Stored procedures for all database queries. Every query went through a stored procedure rather than inline SQL. This wasn’t just for performance — it was a deliberate security measure. Stored procedures validate input and hide the database schema from the application tier, reducing the attack surface for SQL injection. The security awareness was academic at the time, but it became a real concern when I later worked in fintech and crypto.
jQuery UI for interaction. In 2010, jQuery UI was the most advanced option for building interactive interfaces without a full framework. The accordion/tabs/dialog pattern gave users a way to navigate through dense analytical views without page reloads. It’s the same pattern that component composition gives you in React today — just with a lot more manual wiring.
What Worked
Linear regression for performance prediction. The scatter plots with regression lines were the most immediately useful output. You could see at a glance which students were performing above or below their predicted trajectory. A student whose GPA was consistently below the regression line was a candidate for early intervention — something the university could act on rather than discovering at end-of-year exam boards.
The motion chart. Google’s motion chart was genuinely ahead of its time. Animating student grade data over semesters — watching a cohort spread out as some students improved and others fell behind — made patterns visceral in a way that static charts couldn’t match. It was inspired by Hans Rosling’s GapMinder project, which used the same technology to visualise global health and development data.

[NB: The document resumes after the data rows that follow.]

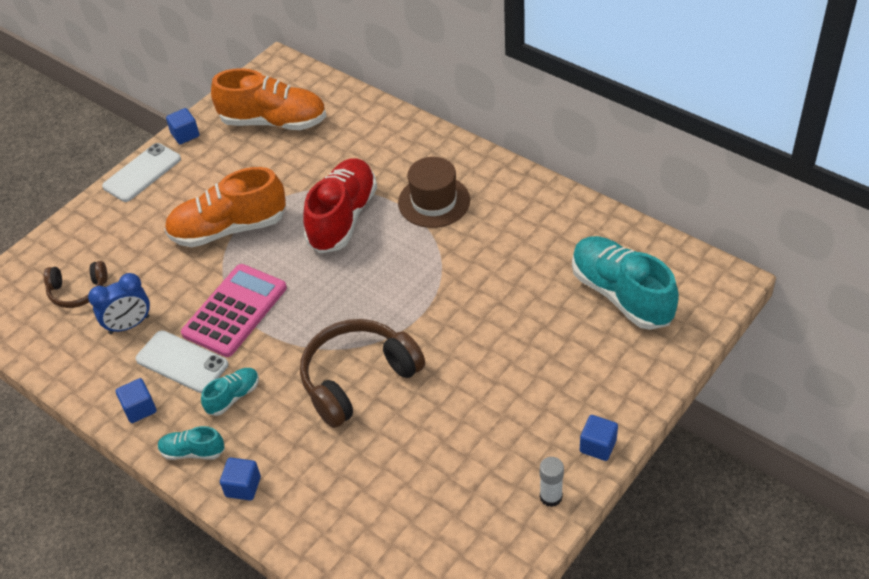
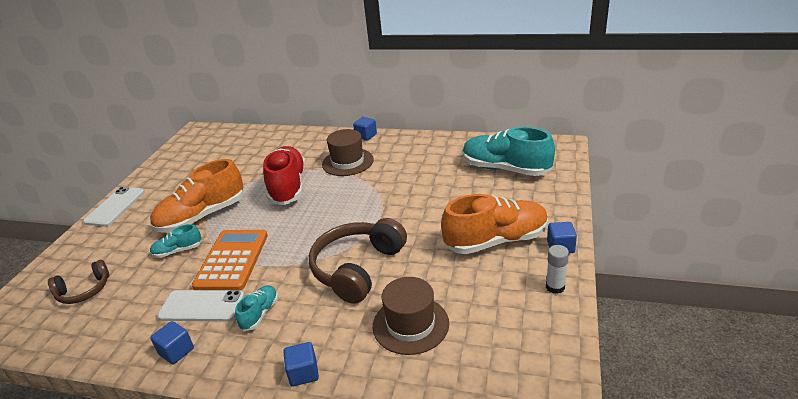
camera: 25 degrees left, 15 degrees down
(129, 325) = (142, 298): blue clock -> none
(185, 135) = (142, 179): blue cube -> blue cube (366, 136)
(193, 452) = (242, 365): turquoise shoe -> turquoise shoe (178, 251)
(235, 311) = (232, 260): pink calculator -> orange calculator
(273, 122) = (208, 156): orange shoe -> orange shoe (496, 241)
(372, 476) = (410, 324): none -> brown hat

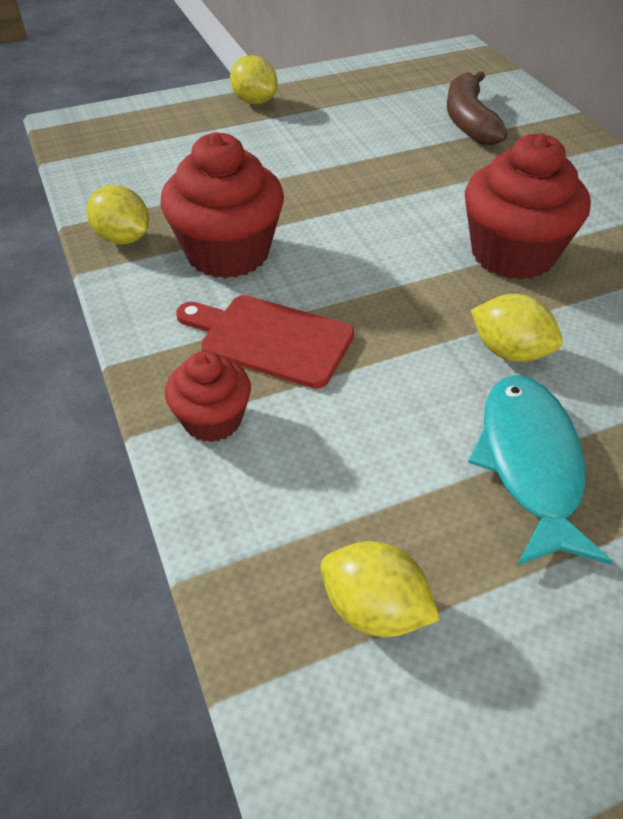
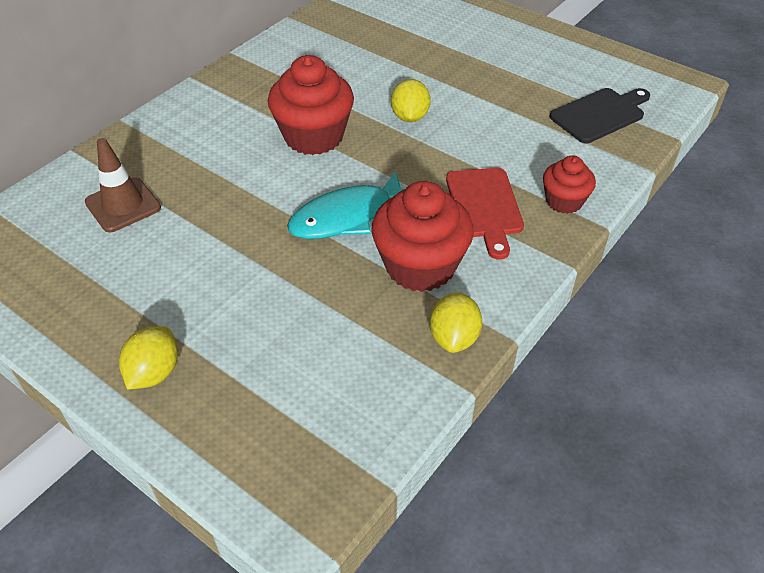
camera: 120 degrees left, 0 degrees up
(374, 609) = (600, 114): yellow lemon -> black cutting board
(469, 121) = (123, 205): brown banana -> brown traffic cone
(529, 463) = (482, 94): turquoise fish -> turquoise fish (347, 217)

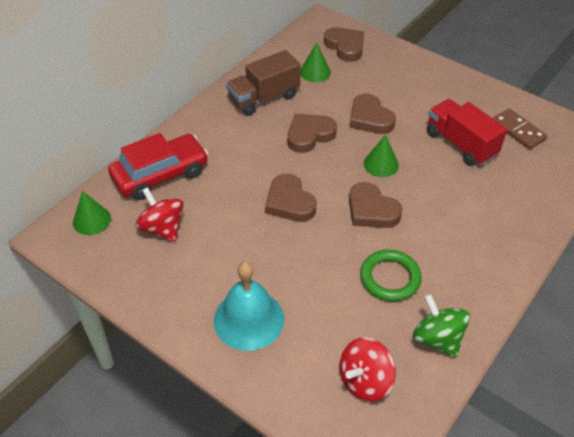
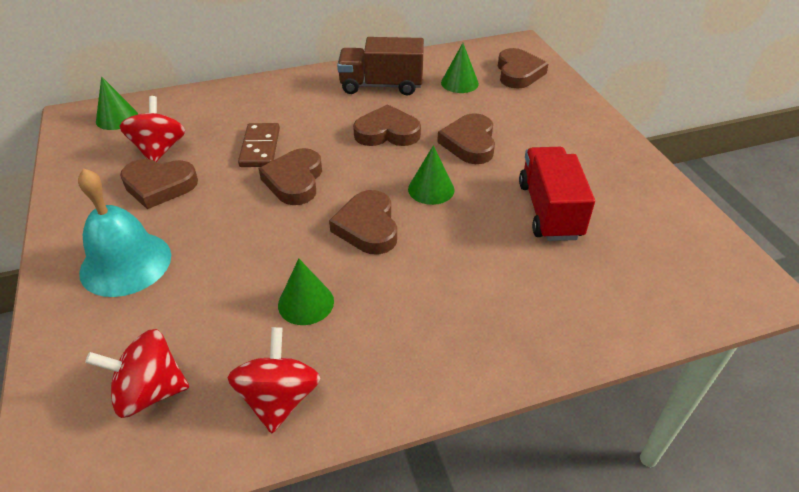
camera: 35 degrees right, 5 degrees down
(160, 175) = (213, 108): red car -> none
(199, 255) = (159, 186): none -> brown heart
(390, 278) = (306, 303): green ring -> green cone
(437, 339) = (279, 398): green spinning top -> red spinning top
(518, 131) = (645, 228): brown domino -> brown domino (260, 148)

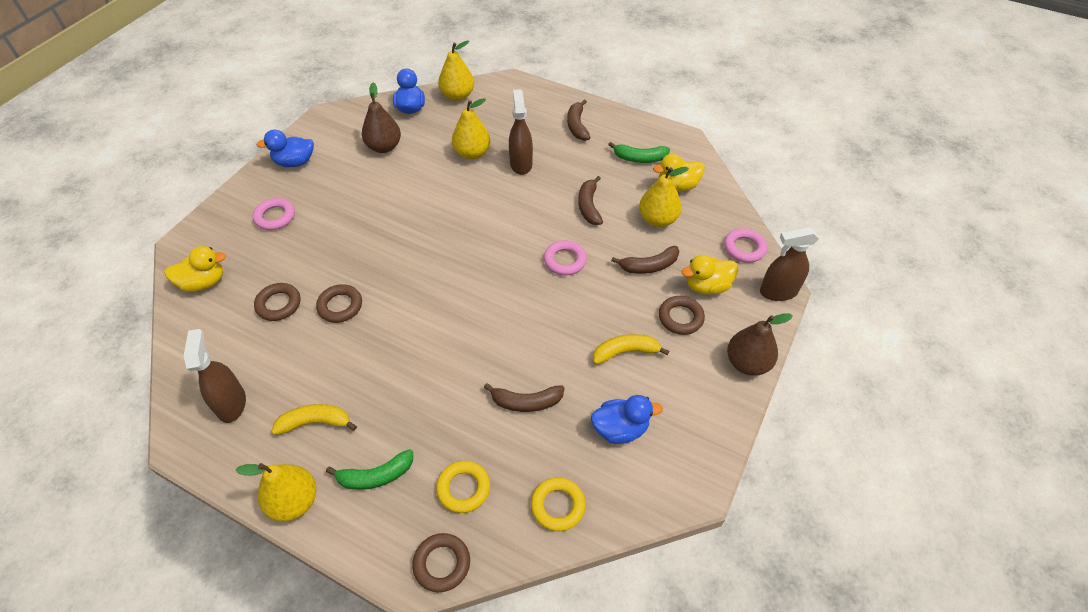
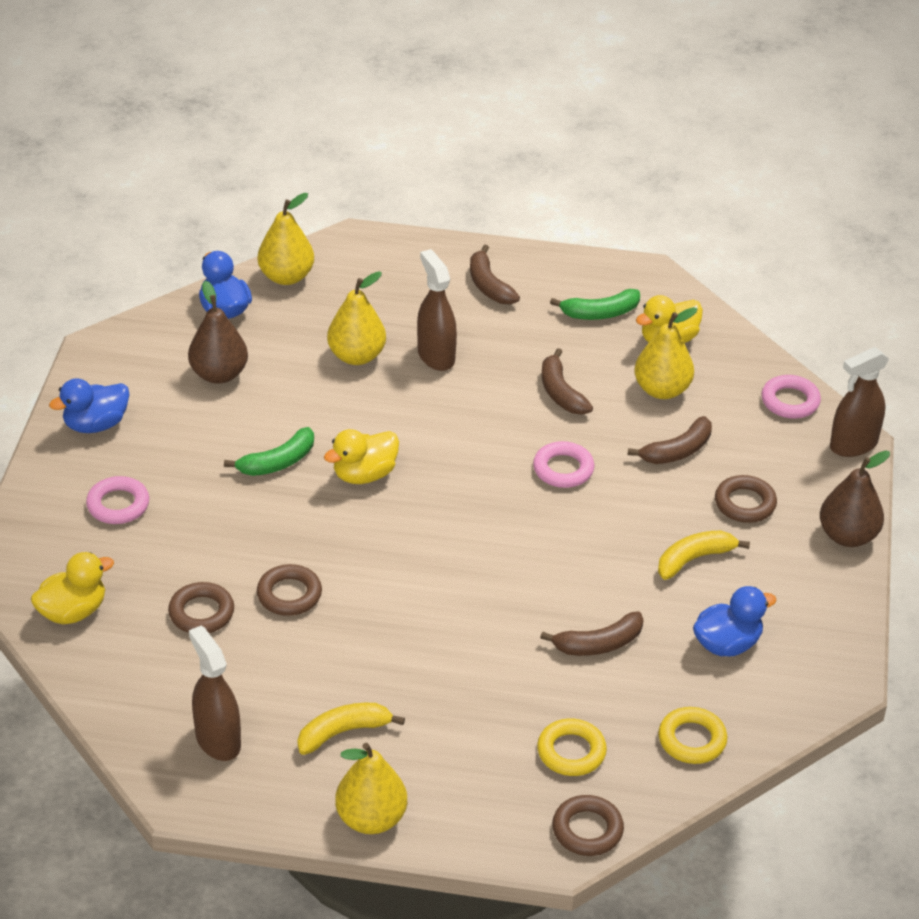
camera: 20 degrees left, 10 degrees down
(375, 476) = (456, 767): green banana -> green banana (277, 462)
(707, 286) = (762, 459): yellow duck -> yellow duck (364, 474)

The heat-colour tables. A jQuery plugin that colour-coded table cells by value — green for high grades, red for low ones. Applied to a module’s grade distribution, you could immediately see whether a cohort was clustered around the pass mark or spread across the full range. It was a four-line jQuery integration that added more analytical value than some of the more complex visualisations.
What I’d Do Differently
Everything about the architecture, if I’m honest. The frontend would be a React SPA with an API backend. The charting would use D3 or Recharts. The data layer would be a proper REST or GraphQL API rather than Servlets generating JSON strings. The jQuery UI dialogs and accordions would be React components with proper state management.
But the core data model — centralised database, stored procedures for data access, JSON as the interchange format, charts as a presentation layer over structured data — that pattern is unchanged. It’s the same approach I used at The Now Factory, at Kraken, and at Trust Machines. The tools evolve. The architecture endures.
The biggest gap was testing. The thesis includes a short chapter on “Testing and Strengthening” that covers cross-browser testing and a brief mention of security concerns, but there were no automated tests. No unit tests, no integration tests, no E2E coverage. My subsequent career obsession with testing — Cypress at Kraken, Cucumber at BAML, Playwright at Trust Machines — exists partly because I know what it feels like to ship something without a safety net.
The Through-Line
I wrote this thesis at 25, working full-time and studying remotely. The technologies are all obsolete now — jQuery UI, Java Servlets, Google’s Flash-dependent motion charts, Silverlight. But the problems I was trying to solve are the same ones I work on today:
- Take complex data and make it visually accessible
- Build tools that replace manual, spreadsheet-driven processes
- Choose the technology that fits the use case, not the one that’s most fashionable
- Structure applications so they can be maintained and extended by others
Fifteen years later, I’m building Bitcoin wallets and DeFi portfolio views instead of academic dashboards. The frameworks changed. The data changed. The instinct to build interactive tools over raw data hasn’t changed at all.